Icebergs are said to dance – propelled unpredictably by wind and tide. In photographs, bergs seem to be inert blocks of floating ice. In reality they are dynamic, tumbling, twirling, and breaking into fantastic shapes. Melt water flows of them in waterfalls. Bergs pop and crackle as compressed air is released. When bergs crack the report is like that from a cannon, and can be heard for miles. They come in all sizes from little bergy bits to full sized icebergs as large as a city block. And then there are the colors. In the paintings of Frederic Edwin Church and William Bradford icebergs are portrayed with an emerald green apron around their bases. This had struck me as fanciful, but no, that truly is the color ice just beneath the water. In the romantic lexicon of the 19th century, Rev. Louis L. Noble describes an encounter with an iceberg in his book After Icebergs with a Painter.

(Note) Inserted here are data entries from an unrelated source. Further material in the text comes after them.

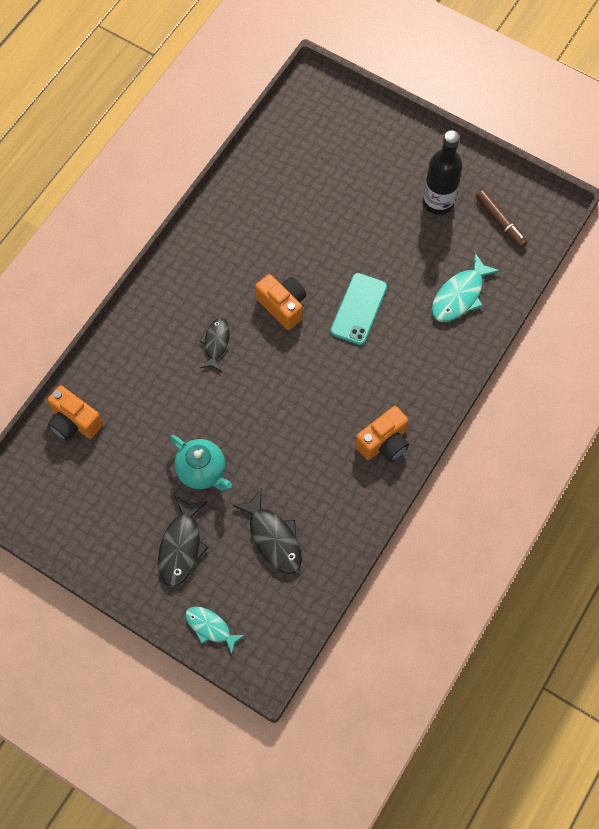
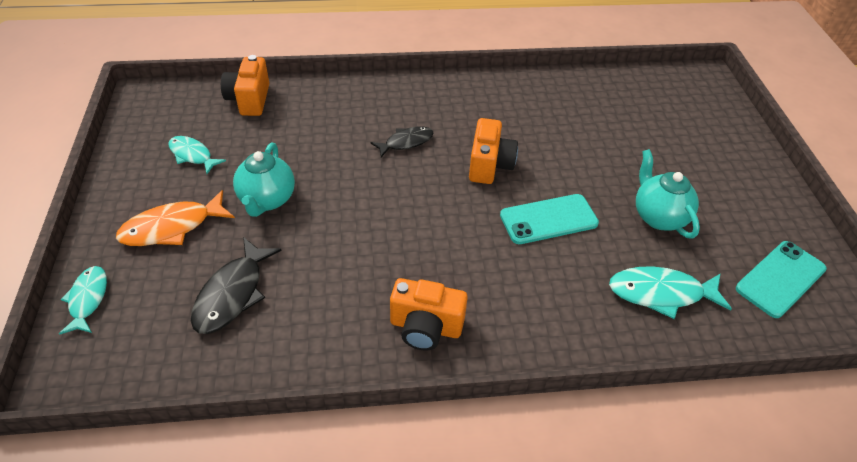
camera: 50 degrees right, 20 degrees down
(111, 497) = (192, 155): none -> turquoise fish
(181, 546) = (172, 227): black fish -> orange fish
(407, 243) = (658, 217): none -> turquoise teapot
(438, 202) = (728, 215): black bottle -> none
(500, 222) = (780, 279): brown marker -> turquoise phone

“We are bearing up under a big berg as closely as we dare. To our delight, what we have been wishing and watching for, is actually taking place: loud explosions with heavy falls of ice, followed by a cataract-like roar, and the high thin seas wheeling away beautifully crested with sparkling foam. If it is possible, imagine the effect upon the beholder: This precipice of ice, with tremendous cracking, is falling toward us with an awful motion. Down sinks the long waterline into the black deep; down go the porcelain crags, and galleries of glassy sculptures, a speechless and awful baptism. Now it pauses and returns: up rise sculptures and crags streaming with shinning, white brine; up comes the great, encircling line, followed by things new and strange, crags, niches, balconies and caves; up, up it rises, higher and higher still, crossing the very breast of the grand ice, and all bathed in rivulets of gleaming foam. Over goes the summit, ridge, pinnacles and all, standing off obliquely in the opposite air. Now it pauses in its upward roll: back it comes again, cracking, cracking, cracking, cracking, “groaning out harsh thunder” as it comes, and threatening to burst, like a mighty bomb, into millions of glittering fragments. The spectacle is terrific and magnificent. Emotion is irrepressible, and peals of wild hurrah burst forth from all.”